The idea of a poetry ‘magazine’ on the internet is an odd one when you consider it closely; why should the old ideas of ‘magazine’, with the attractive cover and the table of contents, the list of contributors at the back, be simply copied and pasted into the online world? But that’s largely what’s happened. Just as the traditional newspaper has morphed into its online version pretty much intact, so has the poetry magazine or ‘ezine’ (electronic magazine).  Nevertheless, it remains true that the greatest benefit for poetry readers and writers from the growth of the internet has probably been the growth of such small magazines and their newfound accessibility.

There are basically two types of poetry magazines on the net; albeit with infinite variations. There are those which have developed as a ‘web presence’ for a traditional printed magazine like and there are the ezines that have developed since the internet, utilizing the reduced costs of taking printing and distribution out of the loop. They serve different functions and I’ll consider each in turn.

The most common type of poetry magazine is the ‘front end’ internet site. These kinds of sites are usually the showroom of sometimes long established literary magazines looking for some kind of web ‘presence’. It’s the poetry equivalent of Honda.com; you go there to have a look but if you want the full experience you’ve got to call in person and have a test drive.

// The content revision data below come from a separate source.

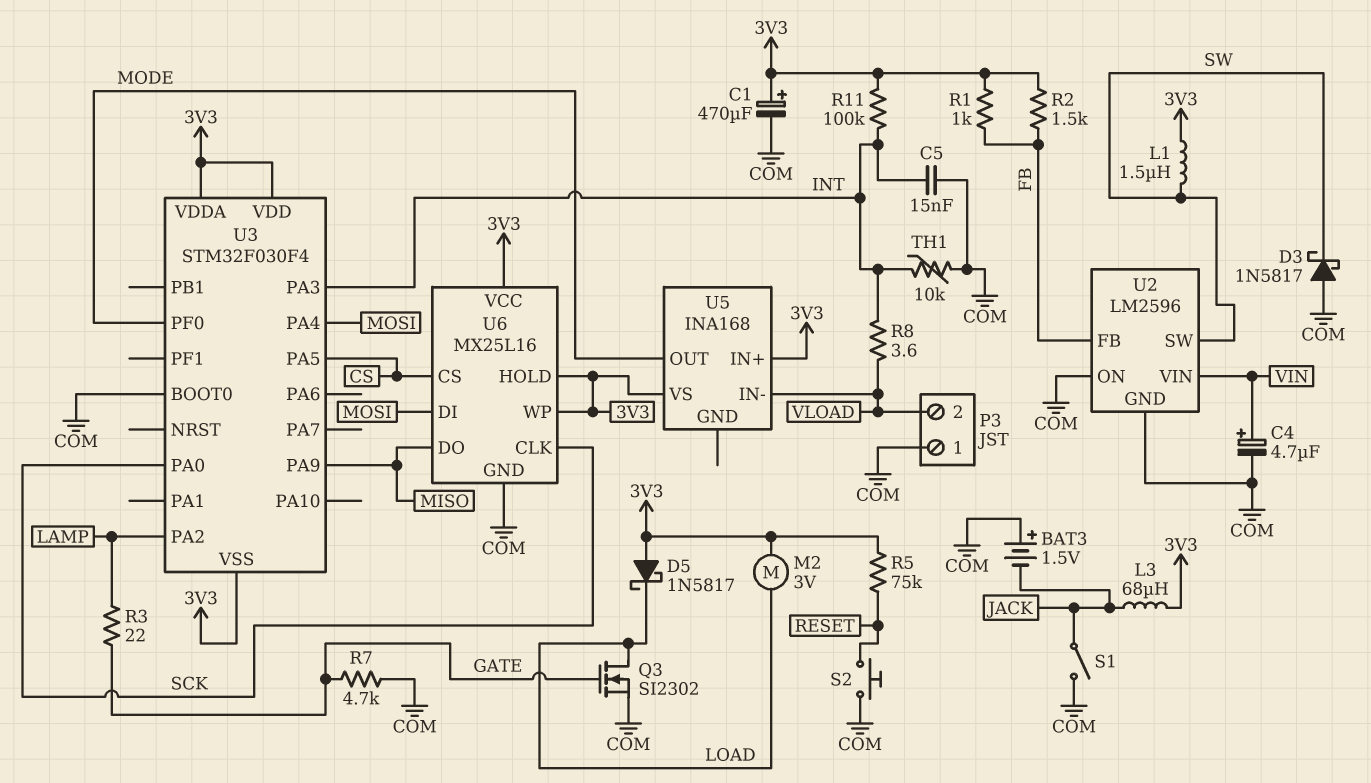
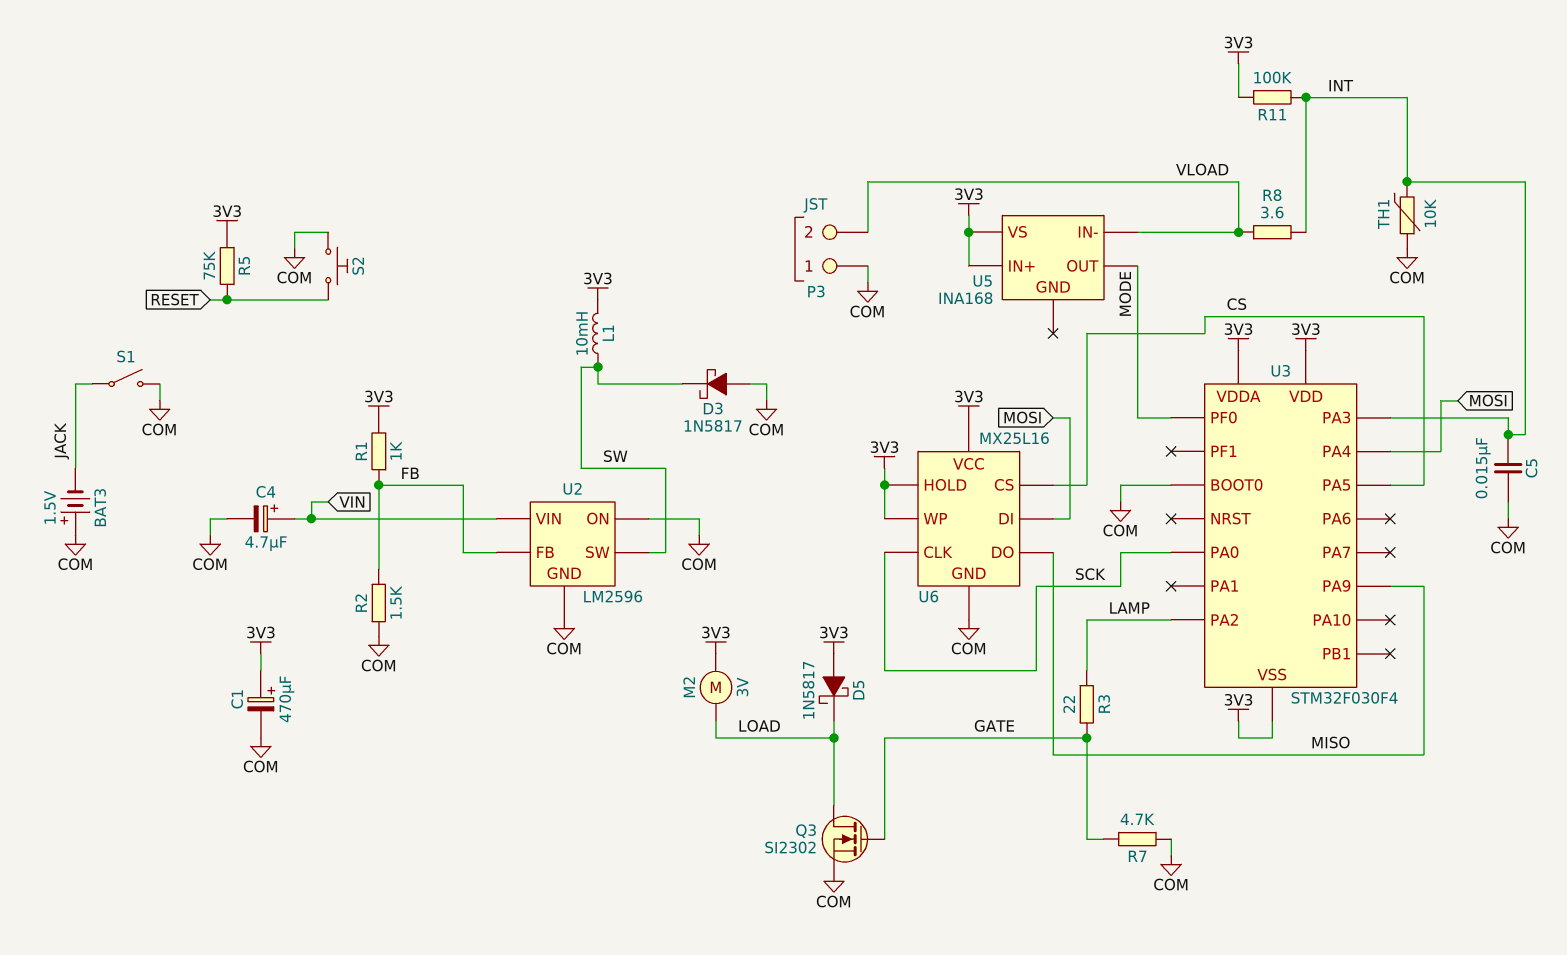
L1: 1.5uH (3V3, SW) -> 10mH (3V3, SW)
L3: 68uH (3V3, JACK) -> none
R2: 1.5k (3V3, FB) -> 1.5k (COM, FB)

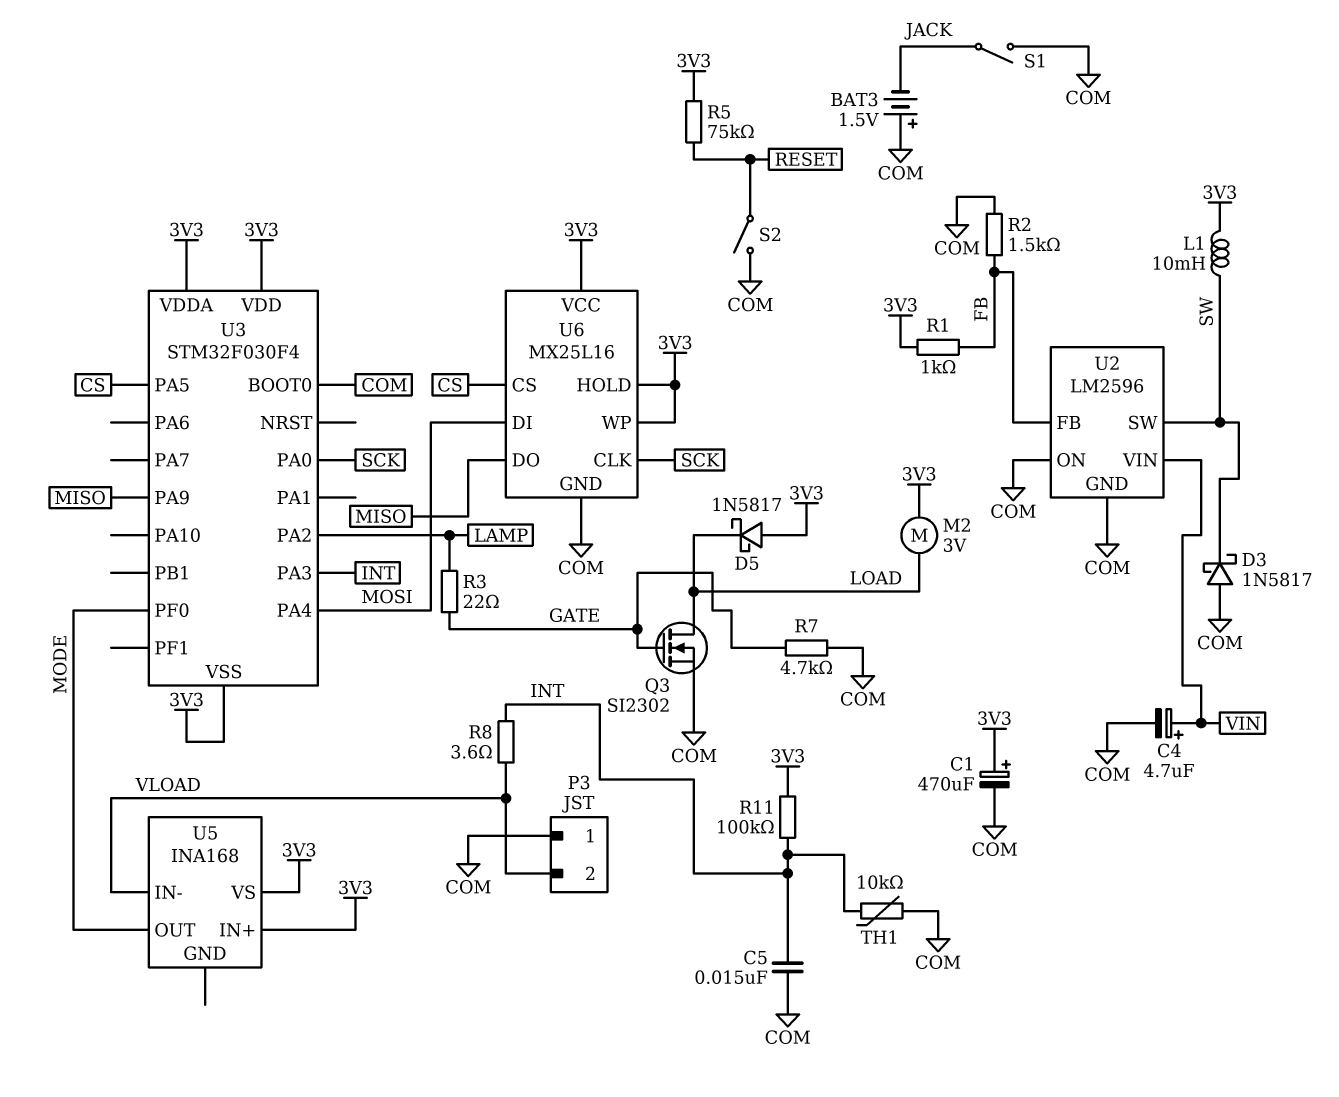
S2: button (COM, RESET) -> switch (COM, RESET)

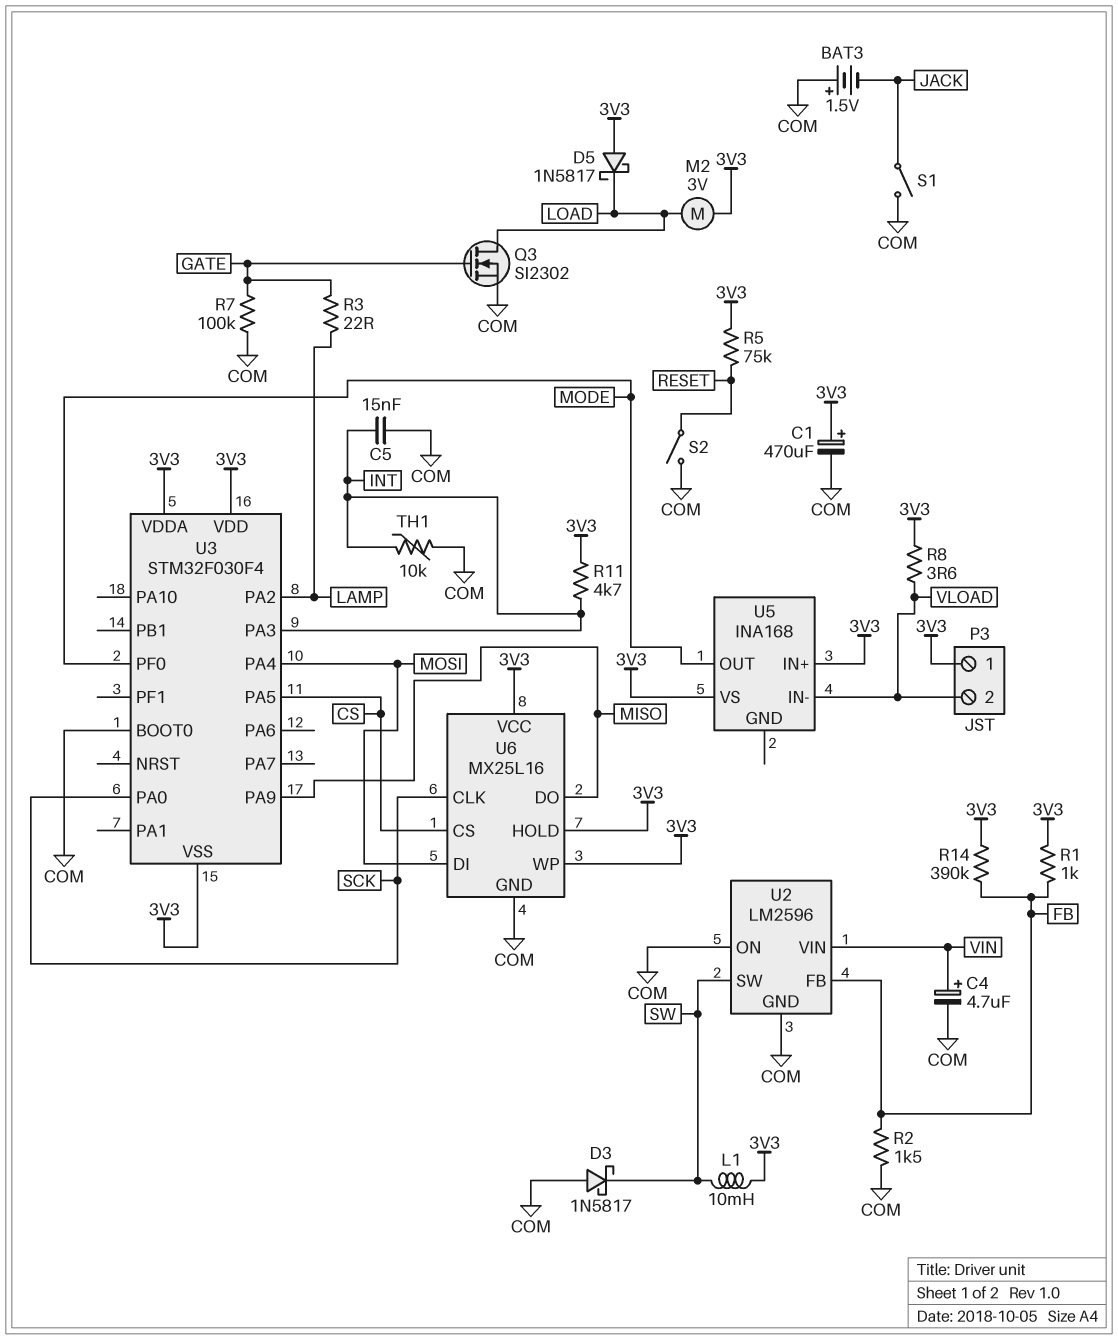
P3 pin 1: COM -> 3V3
R7: 4.7k (COM, GATE) -> 100k (COM, GATE)
R8: 3.6 (INT, VLOAD) -> 3.6 (3V3, VLOAD)
R11: 100k (3V3, INT) -> 4.7k (3V3, INT)
R14: none -> 390k (3V3, FB)

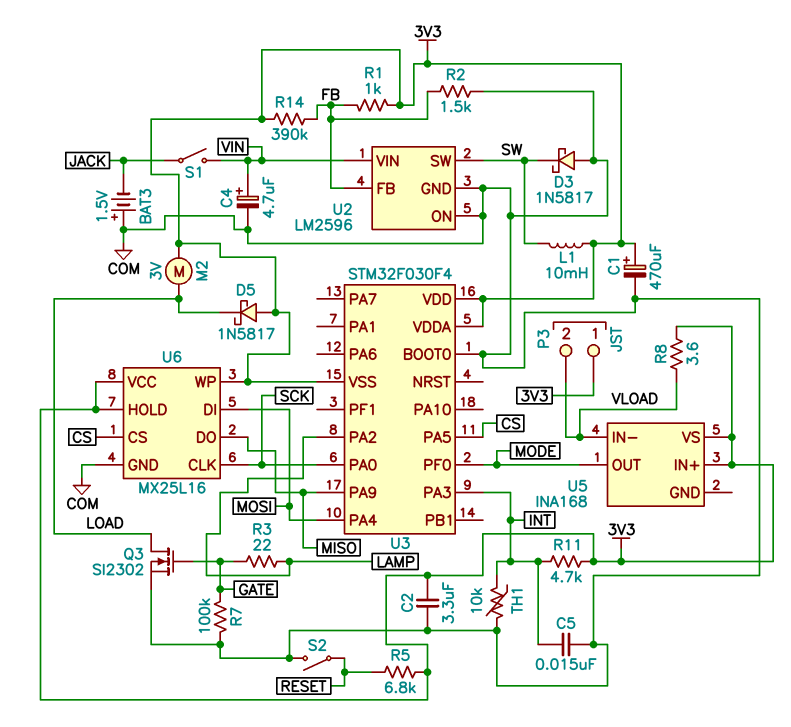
C2: none -> 3.3uF (3V3, COM)
R5: 75k (3V3, RESET) -> 6.8k (3V3, RESET)
S1: switch (COM, JACK) -> switch (JACK, VIN)

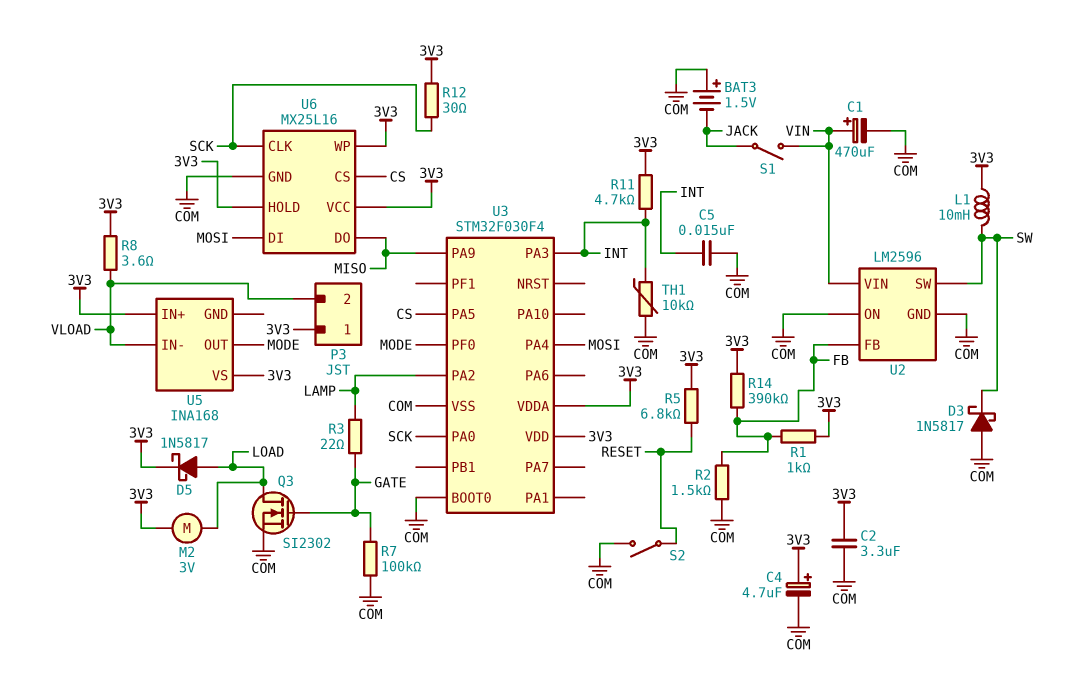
C1: 470uF (plus 3V3, minus COM) -> 470uF (plus VIN, minus COM)
C4: 4.7uF (plus VIN, minus COM) -> 4.7uF (plus 3V3, minus COM)
D5: schottky 1N5817 (A 3V3, K LOAD) -> schottky 1N5817 (A LOAD, K 3V3)
R12: none -> 30 (3V3, SCK)
U3 pin VSS: 3V3 -> COM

The extent of poetry you can actually read at these sites varies; some just list the current contents, the editorial staff and tell you how to subscribe. Better sites, better because they reward you with new content when you return, give you some of the content, perhaps two or three of the poems, perhaps one of the feature articles. It’s a great way to discover new poets, in magazines you may never see in bookshops in Australia. Some have archives or back issues available for viewing. Some, like our own ‘Westerly’ even allow you to search back issues for articles or authors. Many also give the opportunity to submit your own work, though an astounding number do not permit emailing of poetry submissions. ‘Ploughshares’ is typical in its submission guidelines: ‘Sorry, but we do not take e-mail or computer-file submissions.’ Or, as the Birmingham Review says, ‘At the present time, we do not accept electronic submissions’ The famous Chicago ‘Poetry Magazine’ typifies the difficulties: ‘Submissions should be limited to four poems or fewer, typed single-space. Manuscripts are usually reported on within 12 to 16 weeks from the day of receipt. All manuscripts must be accompanied by a stamped, self-addressed envelope. Stamps alone are not sufficient. Writers living abroad must enclose a self-addressed envelope together with enough postage in validated international reply coupons for air mail return.’

I thought about this one for a long while; why would a poetry magazine refuse email submissions? No more paper to clutter up the office or get lost, no more postage hassles, easy and quick access to the author for any follow up. Why wouldn’t you allow it? In the end I could only imagine that these magazines feel that allowing email submissions of work would open the floodgates to hundreds of pages of unsolicited material, and hundreds of emails bulging with novella length attachments. Do these magazines believe that the complications of the mail, with the need for return postage, fresh printed copies, actually playing some sort of filtering role, reducing the sheer volume of work that arrives daily? Is it the dread of traditional magazine editors that they will be flooded with random verse? Spammed with stanzas and sonnets?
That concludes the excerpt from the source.